Frentes Políticos

I.La huella de Ebrard en El Altiplano. No se lo diga a nadie, pero Celina Oseguera Parra, quien hasta el lunes pasado fue la coordinadora Nacional de los Centros Federales de Readaptación Social, llegó a esa posición después de haber sido nombrada por Marcelo ...

I.  La huella de Ebrard en El Altiplano. No se lo diga a nadie, pero Celina Oseguera Parra, quien hasta el lunes pasado fue la coordinadora Nacional de los Centros Federales de Readaptación Social, llegó a esa posición después de haber sido nombrada por Marcelo Ebrard, entonces jefe de Gobierno, como responsable de las cárceles del Distrito Federal. Con un negro historial en su bolso, Oseguera Parra brincó a su más reciente cargo de la mano de Manuel Mondragón, para entonces ya comisionado nacional de Seguridad del gobierno de Enrique Peña Nieto. Una cosa es segura. Alguien pasó por alto el contenido de ese bolso.

II. Una fichita. Oseguera Parra, quien al momento de la fuga de El Chapo Guzmán se encontraba en su natal Colima, ya había despertado sospechas en el gobierno de Felipe Calderón, pues promovió, según diversas investigaciones, la liberación de Rafael Caro Quintero, aduciendo motivos de salud y edad, lo que el capo más odiado de Estados Unidos consiguió en agosto de 2013, gracias a la generosidad de un juez federal en Jalisco. No sólo eso, Oseguera Parra fue señalada por tratos a favor de Raúl Salinas de Gortari y Sandra Ávila Beltrán, La Reina del Pacífico, dos de sus huéspedes más distinguidos. Su pesado expediente incluye quejas por la incontrolable corrupción, actos de abuso de autoridad, falta de control en los penales, extorsión, sobrepoblación, tráfico de personas, protestas y reyertas de internos. Su cese, anunciado por Miguel Ángel Osorio Chong, titular de la Segob, no basta. La procuradora Arely Gómez González tiene mucho que investigar. 

III. Enroques y salidas. Miguel Ángel Mancera, jefe de Gobierno del DF, dio a conocer nueve cambios en su gabinete. De entre ellos, el más importante es la salida de Joel Ortega, quien deja el cargo al frente del Metro, que será ocupado por Jorge Gaviño. Dos piezas en este ajedrez son intocables. Sus resultados los avalan. Rodolfo Ríos Garza, procurador, e Hiram Almeida, responsable de la seguridad de la Ciudad. Quien salvó la cabeza fue Héctor Serrano, quien de secretario de Gobierno lo mandaron a manejar Movilidad de la Ciudad. A lo mejor ahí descubre, por fin, quién financiaba a los grupos violentos que tanto cobijó y que aparecieron en innumerables manifestaciones y no sólo destruyeron todo a su paso, sino que desquiciaron a los capitalinos.

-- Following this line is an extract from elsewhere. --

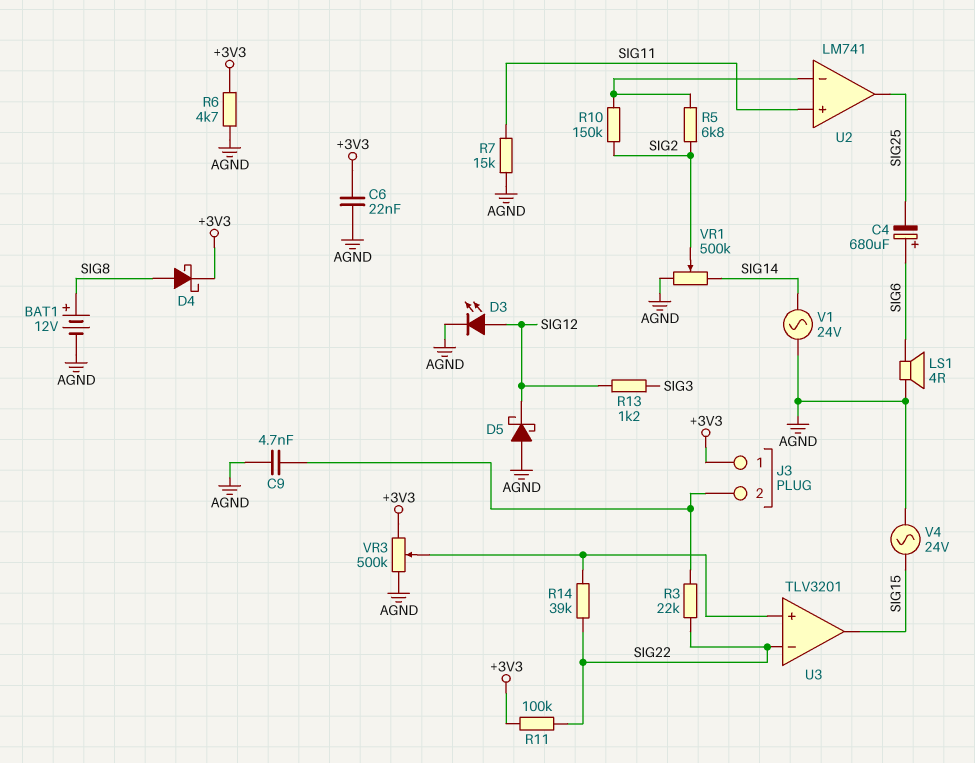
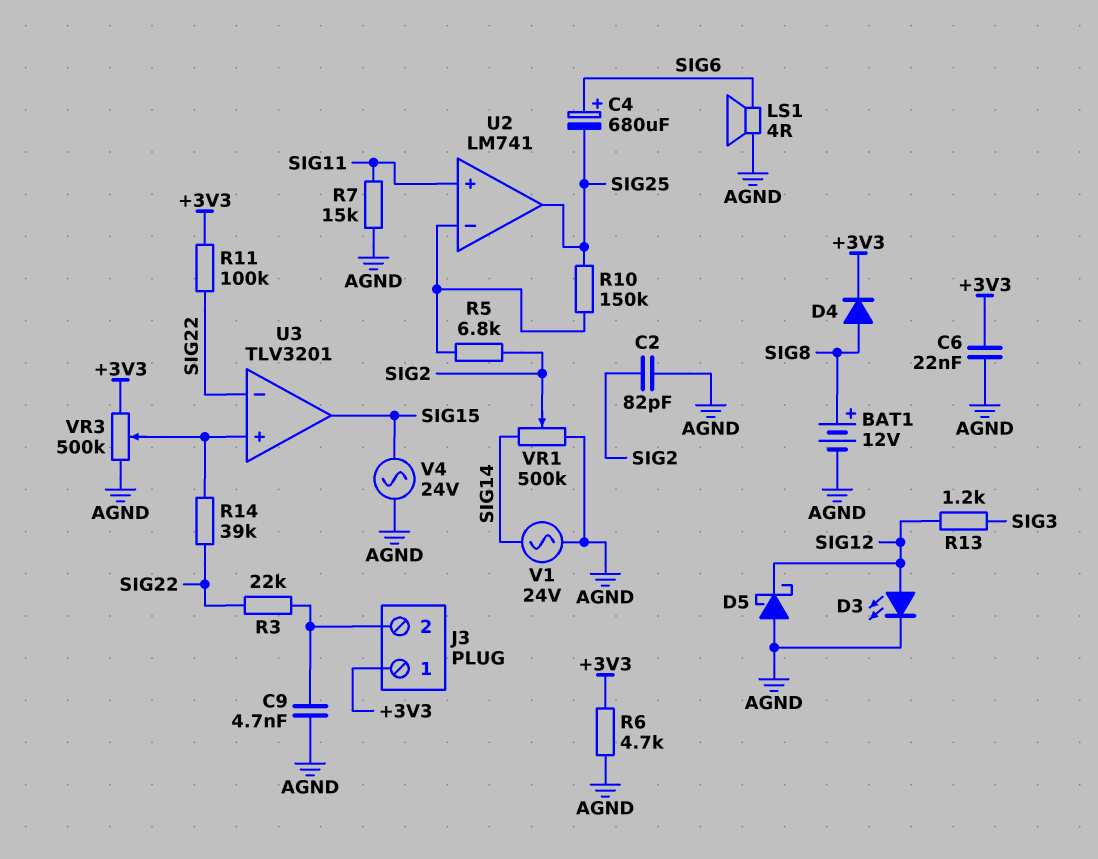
C2: none -> 82pF (AGND, SIG2)
D4: schottky (A SIG8, K +3V3) -> diode (A SIG8, K +3V3)
R10: 150k (SIG2, U2/in-) -> 150k (SIG25, U2/in-)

IV. Relación histórica. Luego de reunirse con empresarios franceses, el presidente Enrique Peña Nieto tuvo una cita con la alcaldesa de París, Anne Hidalgo, quien le entregó la Medalla de la Ciudad en reconocimiento a la amistad que une esa metrópoli con México. Con una cooperación fortalecida a través de la firma de más de 60 acuerdos, convenios o cartas de intención, concluyó la visita de Estado que realizó el mandatario. El presidente François Hollande recibió de forma cálida a su homólogo mexicano. Todo muy agradable, sí, pero se espera su vuelta de inmediato para poner en orden la casa.

V. La caricatura. La semana pasada el Pleno del INAI clasificó la información relativa a los viajes en helicóptero de David Korenfeld, el extitular de la Conagua, por considerar que ésta pondría en riesgo la seguridad nacional. Qué absurdos. Su argumento es que de los abusos del pasado pueden inferirse posibles viajes en el futuro y ello pondría en riesgo la vida del nuevo director y todos aquellos que usen las aeronaves de la institución. Reservar esta información no sólo protege a Korenfeld sino a todos los funcionarios que abusan de los recursos públicos. Ximena Puente, comisionada presidenta, y todos sus miembros deberían, por lo menos, sentirse abochornados. Claudicaron.